Compared to the vibrant portrayal of life in India that was the preferred subject of many photographers — including Henri Cartier-Bresson and Raghu Rai — Karia’s pared-down rural and urban landscape photos are distinguished by their use of objects to portray his subjects. Stripped of villagers going about their business, his domestic interiors and building façades come alive. In “Painted Wall with Brass Pots, Dewat” (1969), modest earthen and metal pots lie on a ledge below hand-painted decorations and religious motifs on the wall. The stark domestic scene crystalizes the simplicity of the inhabitants’ lives and the meagerness of a population living beyond the realm of modernity. “Turban and Gun, Bhavnagar” (1969), which shows the titular objects hung together on a bare wall, commingles rank and prestige, revealing the most important traits in the hierarchy of the Indian caste system and thereby conveying the role of the objects’ unseen owner. In “Birdcage and Saris on Porch, Sankheda” (1967), symbols of companionship and clothing — two major components in the formation of personal identity — dangle before the viewer.
For Karia, the dignity of his subjects emanates from the peasants’ feet and hands, which become crucial to exposing the most rudimentary aspects of a community. “Peasant’s Foot on Cart, Bhuj, Kutch” (1968) and “Woman’s Feet with Bangles, Bhavnagar” (1968) economically convey the livelihood of the inhabitants of the villages he visited in his extensive travels around the country. Uncluttered by the intimacy of close-up shots, Karia’s objective stance stays clear of chronicling individuals. He avoids dramatizing the lives of peasants and manual laborers, or giving heroic stature to his bedraggled subjects. Contrary to Cartier-Bresson and Rai’s emotionally fraught images, empathy in Karia’s photographs is not drawn from juxtapositions of ominous clouds over a toiling laborer or crowds with extended, begging hands. Instead, the quiet decorum of his pictures exudes deeply felt involvement.

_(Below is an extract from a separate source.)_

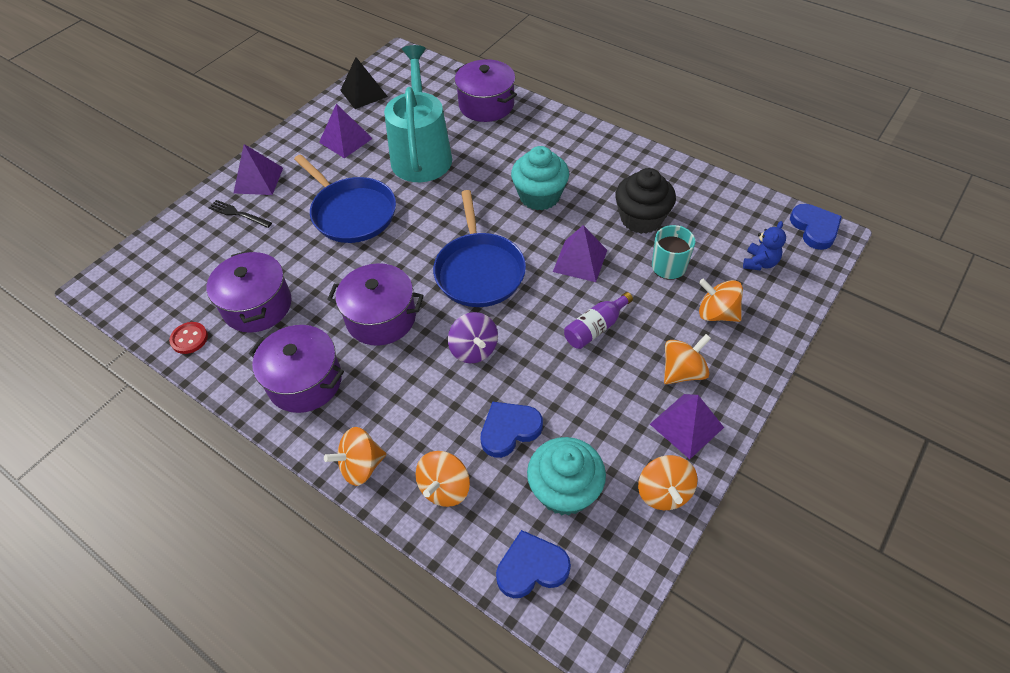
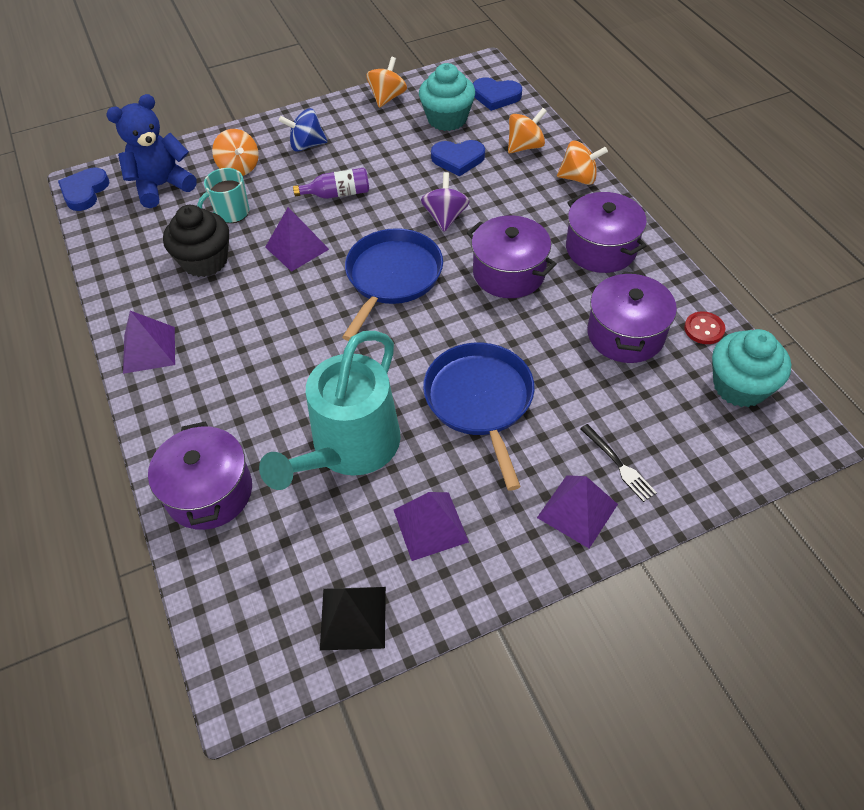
camera: 150 degrees left, 0 degrees up
(539, 196) = (270, 327): turquoise cupcake -> turquoise cupcake (739, 386)
(682, 371) = (306, 145): orange spinning top -> blue spinning top
(686, 425) = (338, 119): purple pyramid -> purple pyramid (149, 350)
(759, 263) = (162, 186): blue teddy bear -> blue teddy bear, size x1.86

In the Population Crisis series, mostly taken in Bombay (now known as Mumbai), a bird’s-eye perspective shows the crowded streets of the city. The deliberate distance between the subject and the object creates a sense of detachment. But Karia’s cropped aerial photographs — which offer, for instance, a sliver of an open garbage truck filled with refuse or a glimpse of village folk selling vegetables on the floor in a city market — are just as poignant for their veracity as his stark images of rural India taken in the late 1960s.
Through his long association with Capa, who became a colleague and mentor, and his years at the International Center of Photography in New York, Karia’s dedication to exposing India’s seamy side intensified. He spent years traveling the country as a concerned citizen documenting a segment of society that had long been forgotten during the British Raj and remained ignored by politicians almost two decades after independence. With this work, he fulfilled his belief “that good art is the product of a good man.”